Me too, but I can only see at at my mom’s house- 2 hours away :frowning:

yes its a great show.

I read the OP twice but still don’t get what your beef is… :confused:

OK, I think you’re saying how can it make any money without showing commercial breaks - this is probably because its a BBC production. Sorry I didn’t quite get your meaning at first.

Solution: less artsy, more fartsy.

Nigella Bites is made by Channel 4. It does have commercial breaks in the UK, and it doesn’t depend on the BBC license fee. The fact that it exists at all means it must be profitable, so maybe there’s a deficiency in the production values of the shows you’re used to watching?

I must confess that I love to watch just to drool over her ample bosom and wait in excitement until there’s another close-up of her putting something in her mouth.

Yes, I had to confess, though nobody asked.

Kyomara beat me too it!
I was going to say that it certainly doesn’t hurt the Nigella is pretty yummy herself.

Nigella looks especially good when you consider the competition. She’s a favourite of TV impressionists too, by the way. They usually do some kind of version of that food/seduction scene from Tom Jones, so she finishes with strawberries smeared all over, or chicken fat dribbling down her chin and cleavage.

Nigella is posh crumpet. The show could easily make money off me from just a series of shots of her sucking chocolate sauce off her finger while looking at the camera in a suggestive fashion, and talking about her villa in Tuscany. According to my missus, she also once said “If you don’t have time to do this in the evening, you could get your nanny to prepare it during the day.”

(And she’s got a big arse, just how I like 'em).

For those who haven’t seen her, here’s a picture of the lovely Nigella on the cover of the eponymous book.

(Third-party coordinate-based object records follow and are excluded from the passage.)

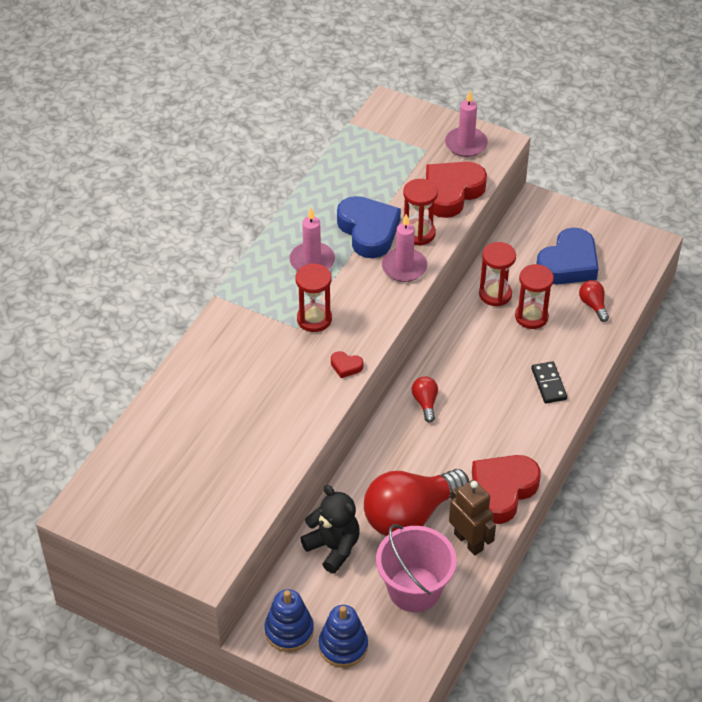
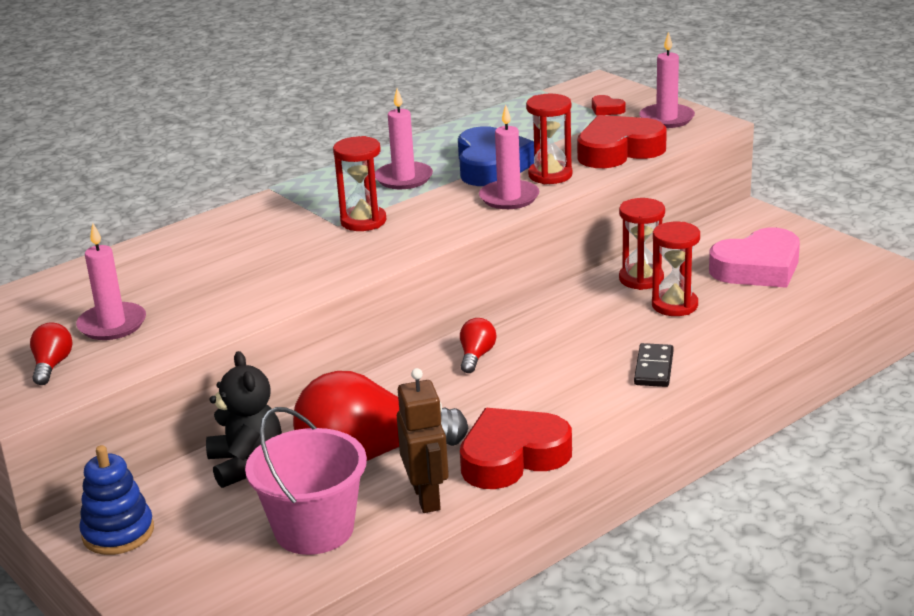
camera: 25 degrees right, 20 degrees down
(208, 477) = (112, 325): none -> pink candle
(343, 646) = (171, 565): blue stacking toy -> none
(346, 366) = (365, 263): red heart -> red heart (606, 109)
(568, 263) = (758, 268): blue heart -> pink heart
(593, 305) = (766, 308): red light bulb -> red light bulb (52, 365)

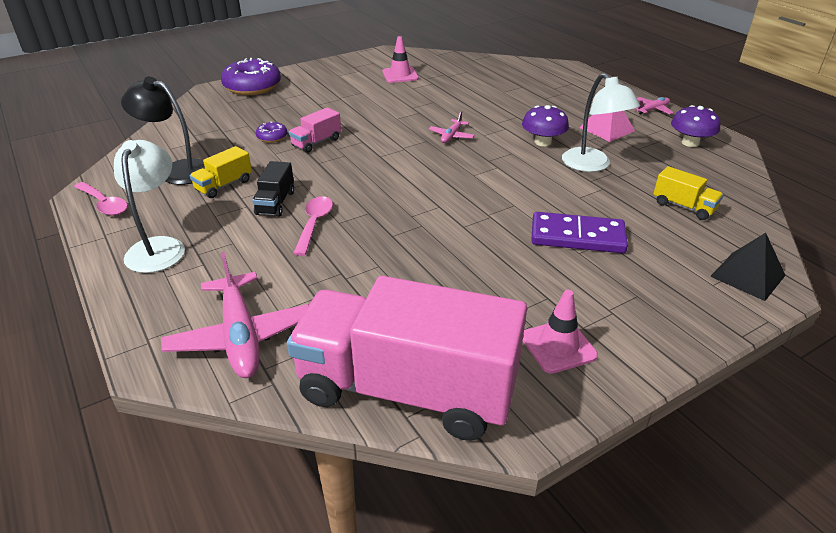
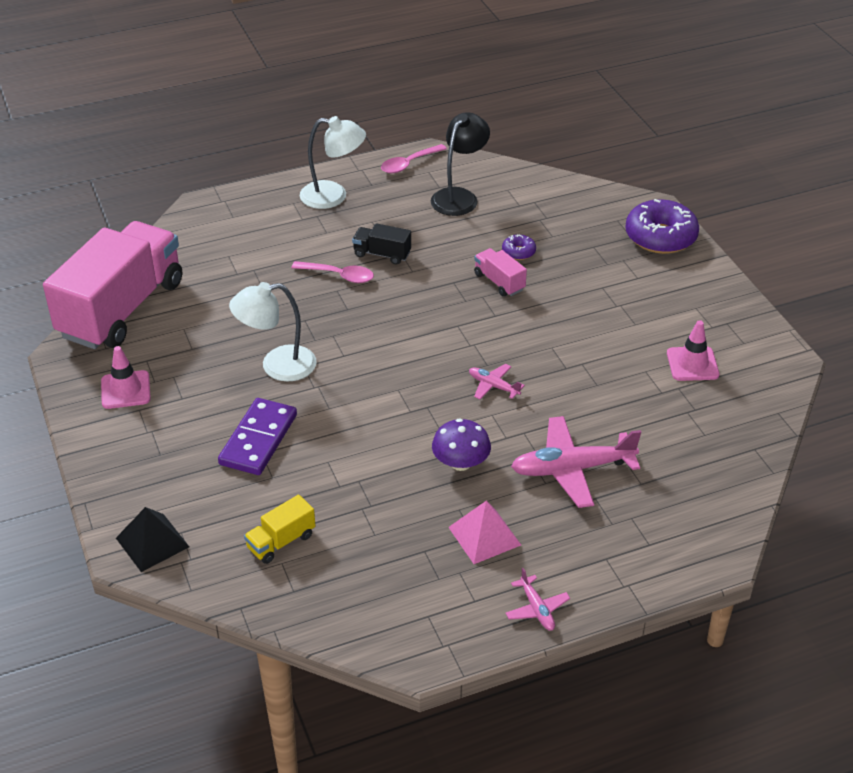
camera: 100 degrees right, 5 degrees up
(224, 185) = (423, 224): yellow truck -> none
(240, 336) = (209, 239): pink plane -> pink plane (572, 469)
(592, 165) = (392, 491): white lamp -> white lamp (277, 366)
(690, 143) = (426, 611): purple mushroom -> none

Oh, to be that piece of smoked salmon.

for anyone who wants to know, some nigella info

daughter of 1980s conservative chancellor of the exchequer nigel lawson
(comedienne Jo brand says she should have been called “i wish it was a boy” lawson)

she was married to journalist john diamond, who died of laryngeal cancer in (i think) 2000.

she is currently “involved” with multi-millionaire advertising mogul charles saatchi.

she has two children from her marriage to diamong. they are called cosima and bruno.

See, that’s class that is. You can’t buy crappy names like that.

I love Nigella Bites! She cooks like I do, throw in a little bit of this and a little bit of that, no measurements, but everything tastes wonderful. (Of course, I don’t look anything like she does, but that’s another beef altogether.)

Who said I have a beef? It’s just that it must be incredibly expensive to produce. It’s a compliment. I’ve never seen a half hour show or any tv show ever with production values like Nigella Bites.